What is often called ‘the legalization of prostitution in the Netherlands’ is to be precise the lifting of the ban on brothels. From the year 2000 on, it became legal to exploit businesses offering prostitution like brothels and window prostitution. The lifting of the ban meant that these businesses now were under scrutiny of legal rules (legalization). Municipalities were the bodies to whom rulemaking, regulating and enforcing regulation was largely transposed to. Studies of the ‘legalization of prostitution’ in the Netherlands strangely enough leave the main targets of regulation (entrepreneurs) almost entirely out of the equation.
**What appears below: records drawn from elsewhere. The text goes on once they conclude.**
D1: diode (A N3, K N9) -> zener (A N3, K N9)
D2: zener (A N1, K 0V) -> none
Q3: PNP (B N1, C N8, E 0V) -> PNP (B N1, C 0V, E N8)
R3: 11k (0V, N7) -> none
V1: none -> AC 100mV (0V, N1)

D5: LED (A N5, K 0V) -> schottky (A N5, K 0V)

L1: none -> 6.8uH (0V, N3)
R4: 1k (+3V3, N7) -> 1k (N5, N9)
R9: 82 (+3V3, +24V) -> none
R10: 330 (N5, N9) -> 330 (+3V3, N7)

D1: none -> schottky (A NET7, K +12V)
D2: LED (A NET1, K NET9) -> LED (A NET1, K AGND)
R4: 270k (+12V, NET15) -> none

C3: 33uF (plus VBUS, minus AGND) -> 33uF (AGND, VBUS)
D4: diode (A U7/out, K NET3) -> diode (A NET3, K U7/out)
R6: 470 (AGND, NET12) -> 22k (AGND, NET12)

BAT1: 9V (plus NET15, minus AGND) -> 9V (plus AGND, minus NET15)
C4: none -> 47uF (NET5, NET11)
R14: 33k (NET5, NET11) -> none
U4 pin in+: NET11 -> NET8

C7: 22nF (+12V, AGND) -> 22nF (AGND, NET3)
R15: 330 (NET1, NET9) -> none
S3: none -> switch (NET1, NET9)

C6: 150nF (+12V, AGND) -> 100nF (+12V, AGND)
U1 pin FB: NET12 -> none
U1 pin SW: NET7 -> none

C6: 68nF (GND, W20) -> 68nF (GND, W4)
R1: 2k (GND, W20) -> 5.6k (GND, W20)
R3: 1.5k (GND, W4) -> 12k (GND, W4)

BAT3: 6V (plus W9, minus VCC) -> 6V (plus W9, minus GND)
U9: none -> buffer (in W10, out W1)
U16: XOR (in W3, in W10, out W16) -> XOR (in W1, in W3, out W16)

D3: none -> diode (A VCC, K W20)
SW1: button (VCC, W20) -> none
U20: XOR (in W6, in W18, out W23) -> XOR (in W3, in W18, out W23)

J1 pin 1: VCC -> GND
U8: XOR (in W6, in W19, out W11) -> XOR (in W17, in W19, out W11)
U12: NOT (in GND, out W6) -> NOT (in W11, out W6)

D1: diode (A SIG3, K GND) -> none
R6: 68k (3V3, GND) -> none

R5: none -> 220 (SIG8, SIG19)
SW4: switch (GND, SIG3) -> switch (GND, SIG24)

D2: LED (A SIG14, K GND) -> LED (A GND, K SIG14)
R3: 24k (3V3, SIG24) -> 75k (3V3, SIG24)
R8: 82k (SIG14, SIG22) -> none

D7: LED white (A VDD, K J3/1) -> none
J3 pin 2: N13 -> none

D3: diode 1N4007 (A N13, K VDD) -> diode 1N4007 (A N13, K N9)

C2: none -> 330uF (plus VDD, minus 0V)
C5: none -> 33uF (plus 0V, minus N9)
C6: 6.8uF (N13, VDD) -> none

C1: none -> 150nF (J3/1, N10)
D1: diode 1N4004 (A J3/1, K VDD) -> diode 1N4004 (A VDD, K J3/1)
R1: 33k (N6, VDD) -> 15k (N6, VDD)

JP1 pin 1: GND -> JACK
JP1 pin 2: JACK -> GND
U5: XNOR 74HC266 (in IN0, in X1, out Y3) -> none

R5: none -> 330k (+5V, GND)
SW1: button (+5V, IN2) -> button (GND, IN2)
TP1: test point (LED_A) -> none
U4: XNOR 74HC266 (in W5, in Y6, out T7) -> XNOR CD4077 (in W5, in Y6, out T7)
This paper takes entrepreneurs in prostitution instead as a focal point. It shows that via a municipal strategy of responsibilization, they are asked to simultaneously play role as rule-taker and rule-intermediary, how they deal with these roles, and what the pros and cons of this regime at the short term are. On a theoretical level it tries to enrich regulatory research with a clear conceptualization of responsibilization, to contribute to developing insights on the roles and functions of intermediaries in regulatory regimes. To conclude we reflect on the supposedly neoliberal character of responsibilization as a governing technique.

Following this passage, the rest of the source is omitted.